Below are the records; reproduce all of them exactly but without any images.

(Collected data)
********

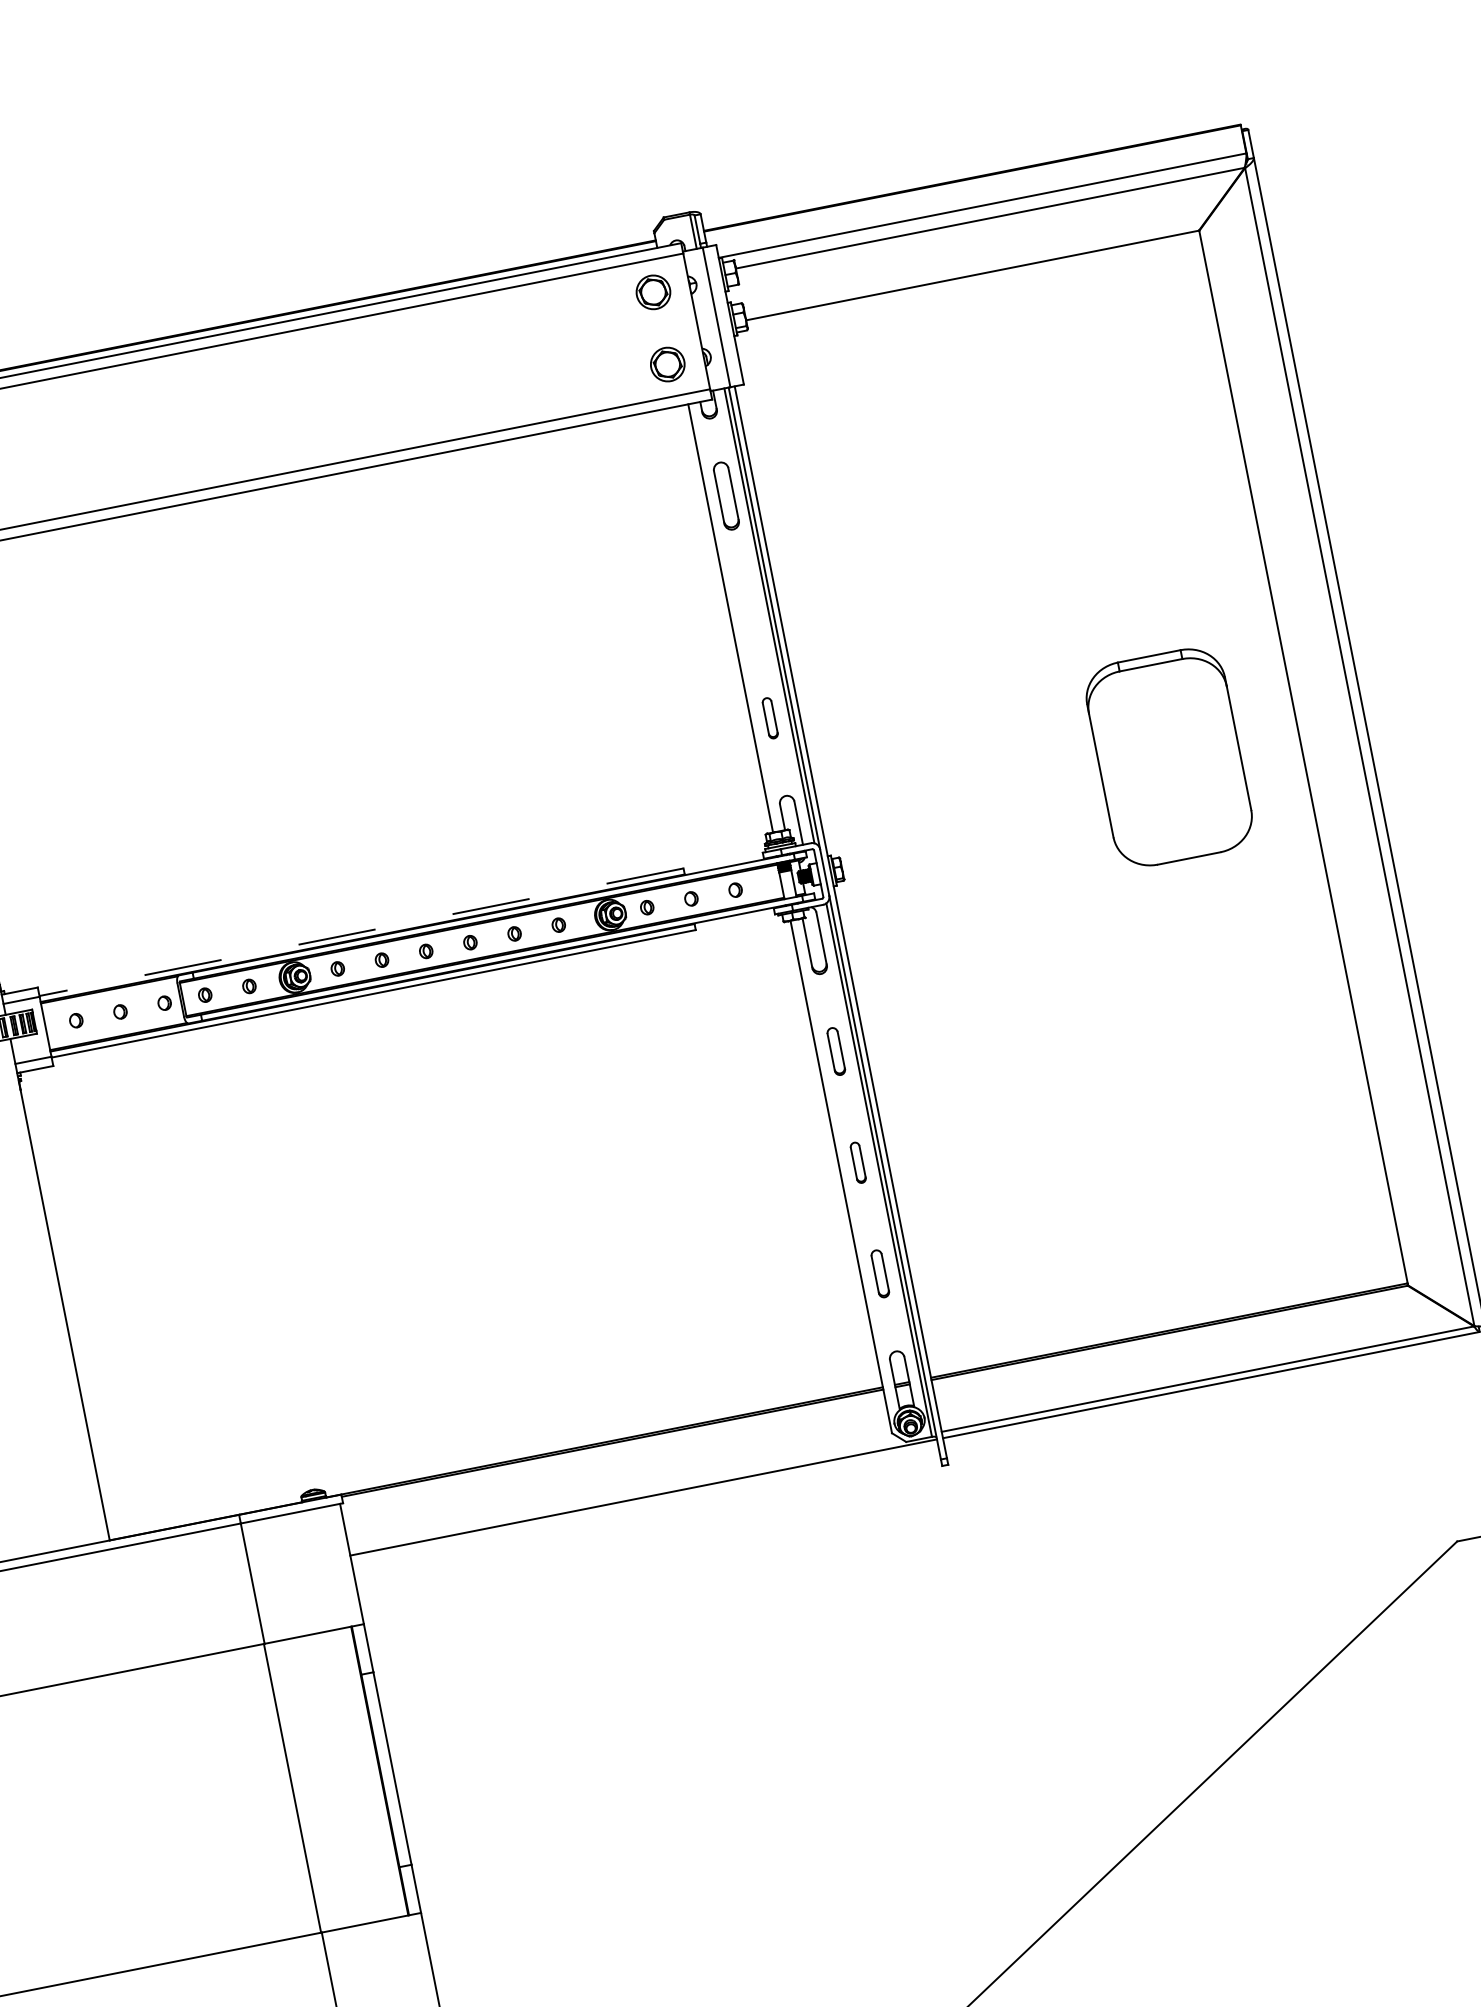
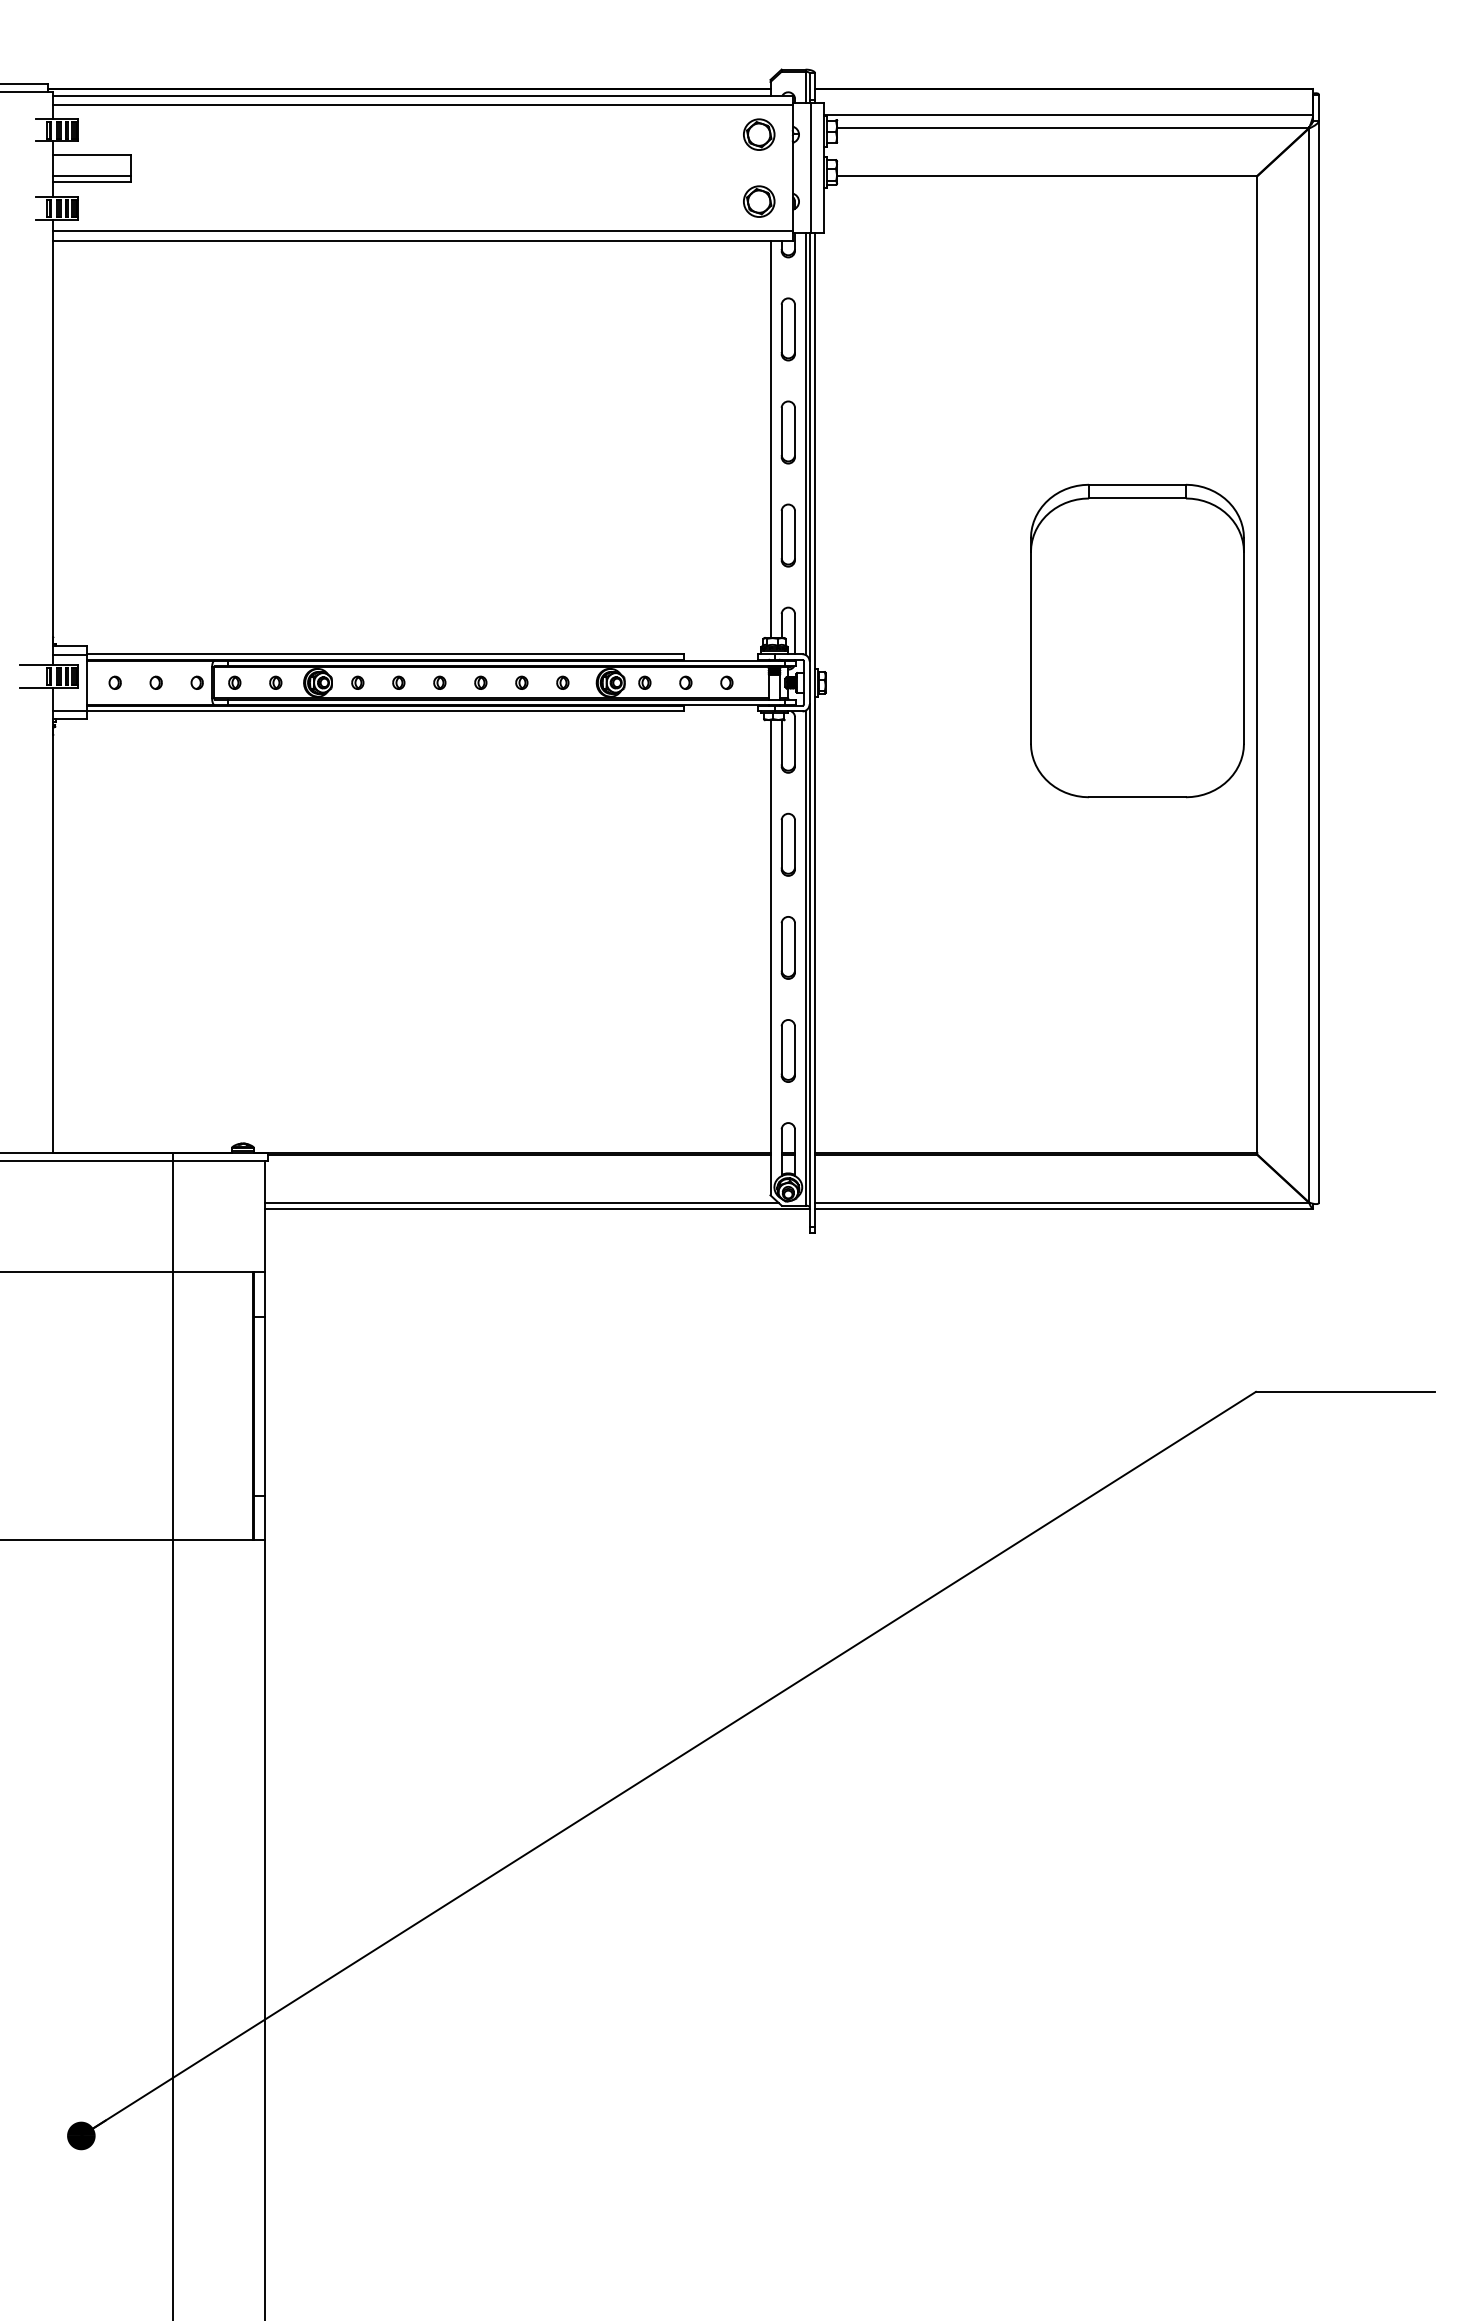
part: (747, 607) -> (787, 432), added
part: (769, 718) -> (787, 535), size x1.67
part: (1169, 756) -> (1137, 640), size x1.67
line: (361, 932) -> (385, 654), dashed -> solid
part: (835, 1051) -> (787, 844), size x1.43
part: (857, 1162) -> (787, 947), size x1.67
part: (879, 1273) -> (787, 1050), size x1.43
line: (625, 1494) -> (521, 1202), added

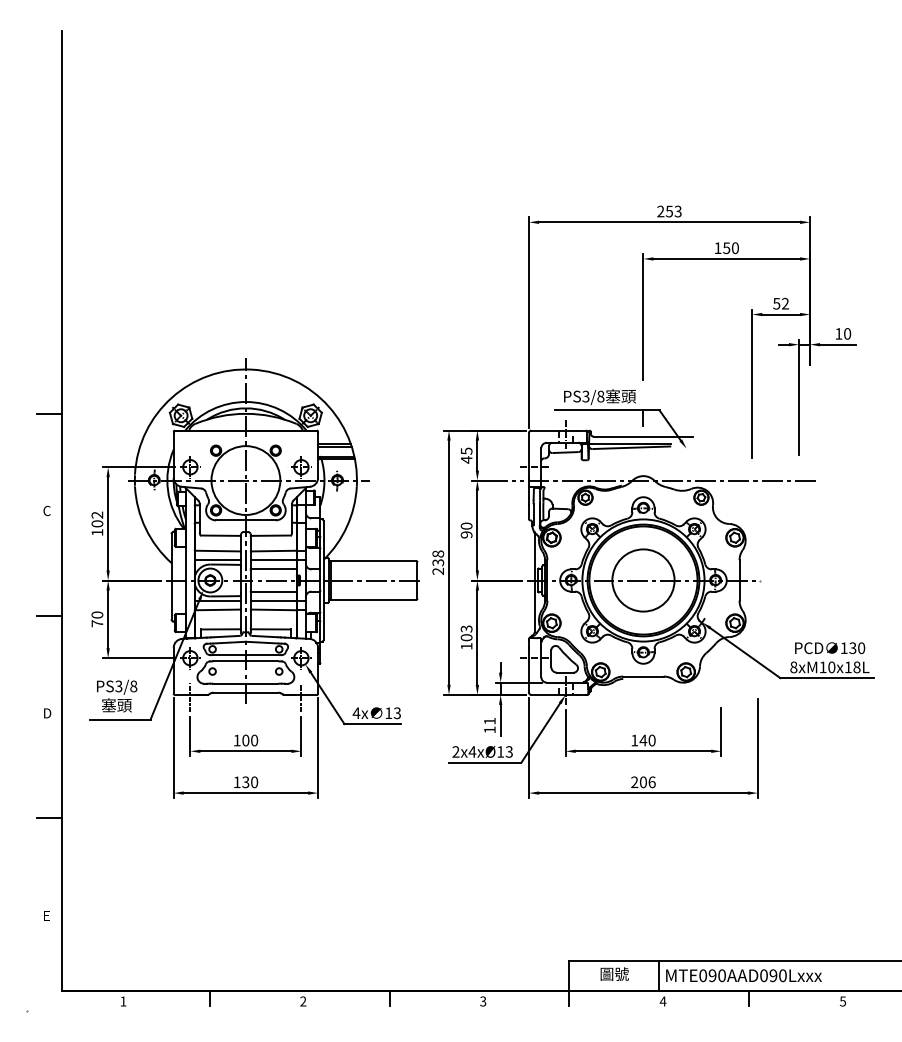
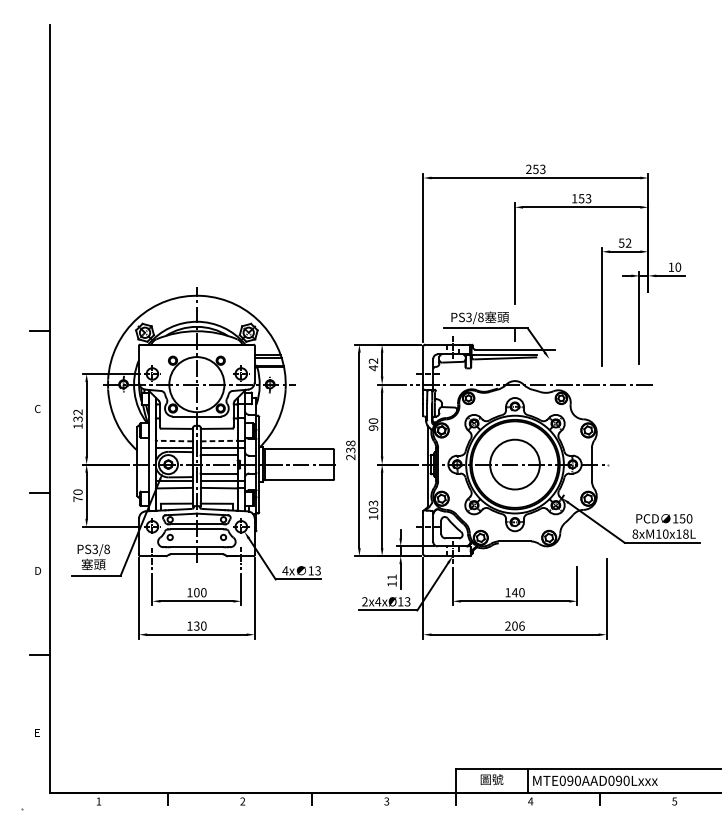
text: (734, 247) -> (587, 198), 150 -> 153
text: (466, 450) -> (373, 360), 45 -> 42
text: (97, 523) -> (78, 419), 102 -> 132
line: (218, 551) -> (174, 441), solid -> dashed
line: (273, 551) -> (218, 441), solid -> dashed
text: (852, 647) -> (682, 518), 130 -> 150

********

### Task result
part: (747, 607) -> (787, 432), added
part: (769, 718) -> (787, 535), size x1.67
part: (1169, 756) -> (1137, 640), size x1.67
line: (361, 932) -> (385, 654), dashed -> solid
part: (835, 1051) -> (787, 844), size x1.43
part: (857, 1162) -> (787, 947), size x1.67
part: (879, 1273) -> (787, 1050), size x1.43
line: (625, 1494) -> (521, 1202), added

text: (734, 247) -> (587, 198), 150 -> 153
text: (466, 450) -> (373, 360), 45 -> 42
text: (97, 523) -> (78, 419), 102 -> 132
line: (218, 551) -> (174, 441), solid -> dashed
line: (273, 551) -> (218, 441), solid -> dashed
text: (852, 647) -> (682, 518), 130 -> 150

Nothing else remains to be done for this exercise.